A ergonomia dos nossos conjuntos de pesca

Não é um assunto de menor importância. Porque há cada vez menos peixe, a necessidade de aproveitarmos as oportunidades que surgem é cada vez maior.
O nosso desempenho em acção de pesca depende da nossa capacidade técnica, mas também em grande parte do equipamento que utilizamos.
Fabricantes de renome dedicam a aspectos relacionados com esforço físico uma atenção redobrada. Sabem bem que um conjunto desequilibrado na mão é inevitavelmente uma fonte de problemas.
A qualidade dos materiais hoje é extrema, nada têm a ver com aquilo que se fabricava há dez anos, nem sequer há dois.
Canas e carretos cada vez mais leves, cada vez mais fiáveis, com design só possível pela utilização de componentes técnicos sofisticados, em que o kevlar, o carbono de alto módulo, o titânio e outras ligas leves imperam.
O conceito LT, Light & Tough da Daiwa veio para ficar, e muitos outros fabricantes entenderam que era chegado o momento de evoluir, de produzir melhor, de avançar para materiais mais leves e resistentes, sob pena de ficarem a jogar um jogo de segundo nível.
A concorrência no Japão é tremenda e os melhores engenheiros são disputados ao cêntimo.

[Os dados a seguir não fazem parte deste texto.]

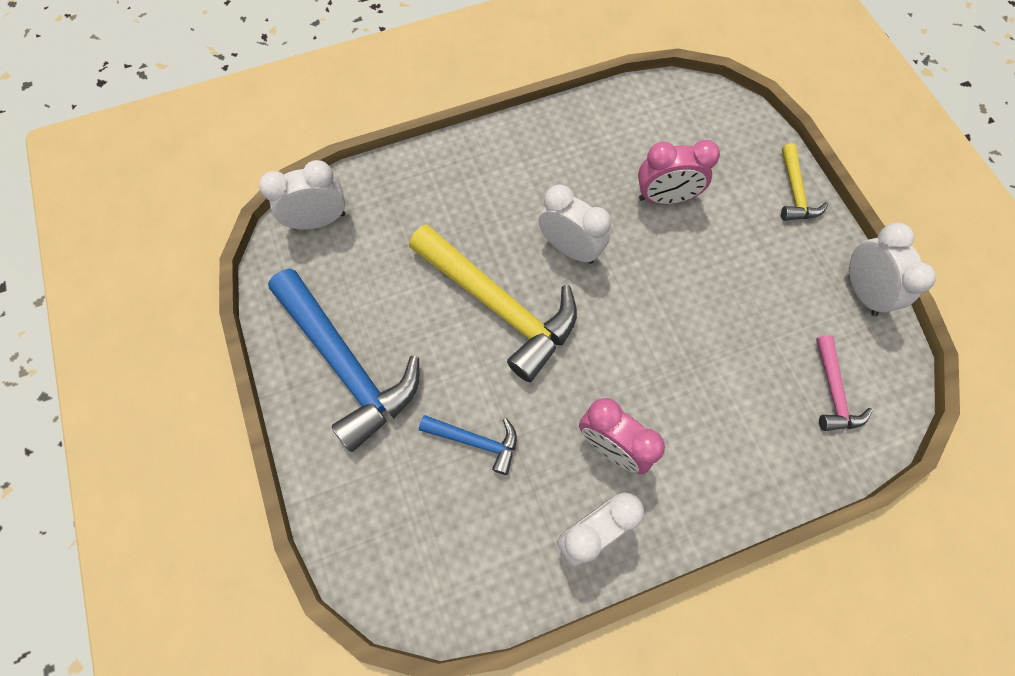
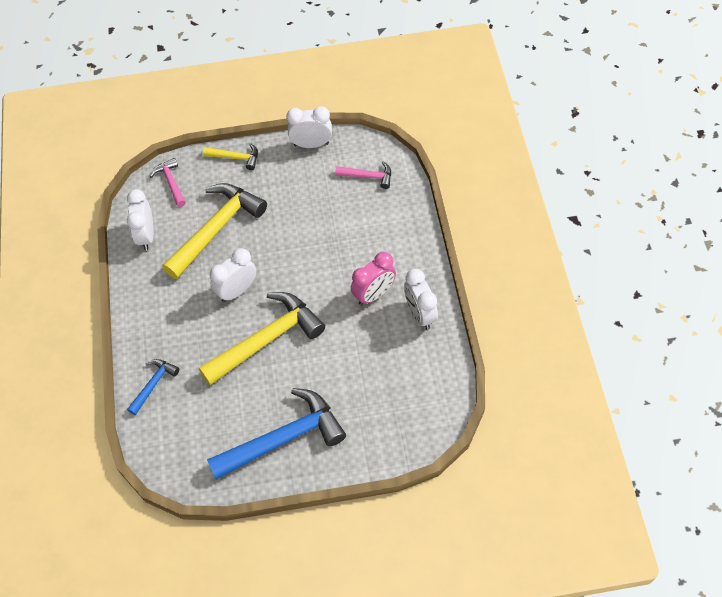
camera: 75 degrees left, 10 degrees down
(319, 220) = (165, 448): white clock -> white clock (146, 236)
(476, 441) = (354, 367): blue hammer -> blue hammer (154, 384)
(665, 198) = (217, 228): pink clock -> yellow hammer
(723, 123) = (171, 182): none -> pink hammer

O assunto que trago hoje ao blog é apenas um acessório. Mas que pode ajudar-vos imenso se souberem tirar partido dele: um apoio de mão da Shimano, o X-Seat.



Este é o aspecto de uma cana com o acessório incluído. Vem montado de fábrica e existe em quatro versões diferentes, para mão esquerda ou direita, com relevo mais alto ou mais baixo.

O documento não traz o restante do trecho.